Yesterday evening we were driving back to the city from an afternoon in the suburbs. The drive was completely uneventful until we got to the EZ Pass toll booth on the Triboro bridge. We have had our current EZ Pass for at least a decade and never had a problem with it. So I was rudely surprised when the gate did not open and the sign said “Contact EZ Pass, Low Balance.” We rapidly had a large number of honking cars behind us. We sat there for several minutes with the honking getting ever more aggressive with no sign of anyone coming to help. During that time I called EZ Pass which turns out not to have 24x7 customer support (this was a little past 6pm on a Sunday evening) and the automated system didn’t accept our tag number.
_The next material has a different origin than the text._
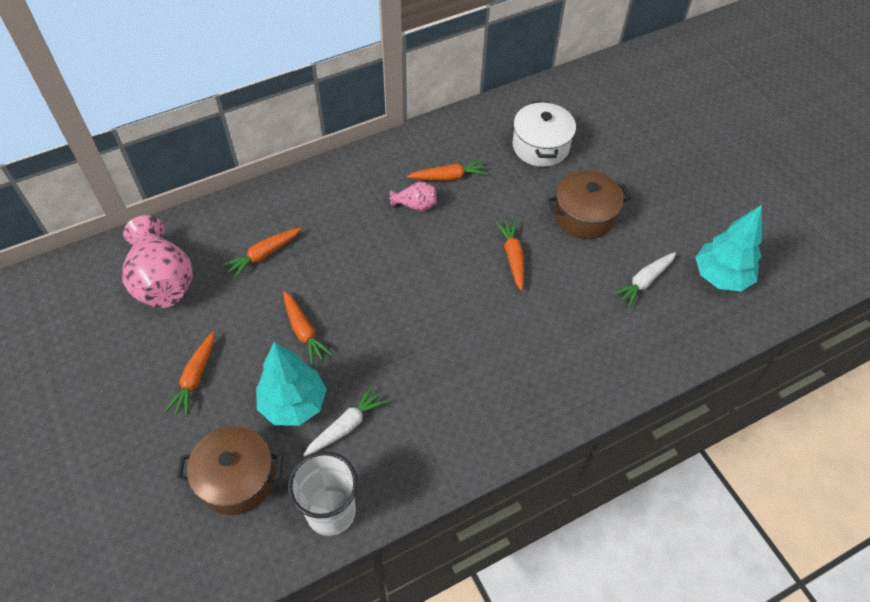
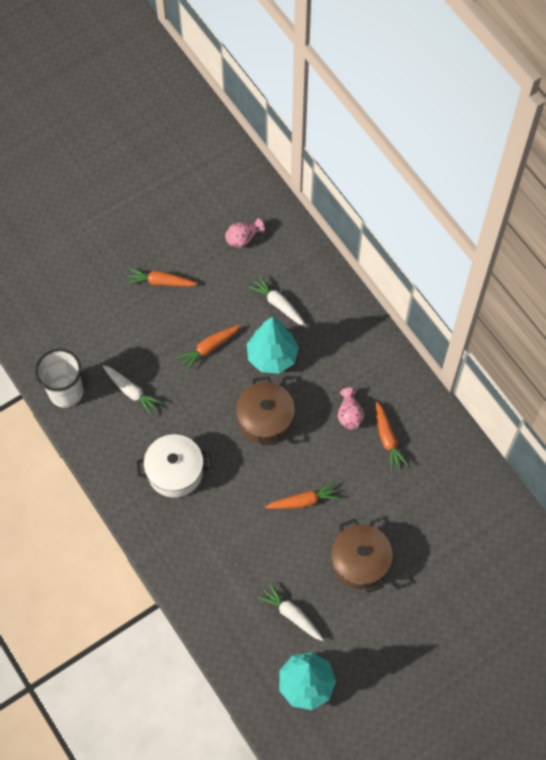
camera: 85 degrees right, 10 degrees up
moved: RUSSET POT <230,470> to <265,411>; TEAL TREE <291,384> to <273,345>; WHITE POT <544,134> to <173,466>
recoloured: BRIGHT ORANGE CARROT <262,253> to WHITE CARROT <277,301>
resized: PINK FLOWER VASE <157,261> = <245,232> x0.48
I got out of the car not once but twice trying to look for someone to help. Each time being told by one of the people collecting tolls in the other lanes to immediately get back into our car. The cars stuck behind us by that time had figured out how to back up far enough to get into a different lane. Finally a police officer shows up. He scans our tag with a handheld device and says “EZ Pass has removed your account.” Me “Come again?” Officer “Yup. Not just suspended. Removed.” And just like that he bagged our tag, made us pay $7.50 in bridge toll and handed us (after another 5 minute wait) a receipt for out tag.
There is a terrific lesson for SaaS subscription businesses in here: Don’t ever turn a customer’s access off without warning. I had used our EZ Pass as recently as the previous weekend. Absolutely no sign that anything might be wrong. No “Contact EZ Pass” with the gate still opening. No prior email or text message. Nada.
If you have a customer whose credit card has expired or who has gone over some usage limit or in some other way requires contact make sure to provide ample of warning. Ideally do so via redundant channels, such as email, directly in the product’s user experience, even in return codes from the API. Whatever you do, don’t just turn off service. It makes for a terrible user experience. If I had any choice in providers I would never go back to EZ Pass.
That brings me to another lesson here, this one for the cities and highway authorities offering EZ Pass. The system readers should have an open spec and allow multiple competing consumer tag providers. Without a doubt that would improve the user experience and probably help drive adoption much higher as well.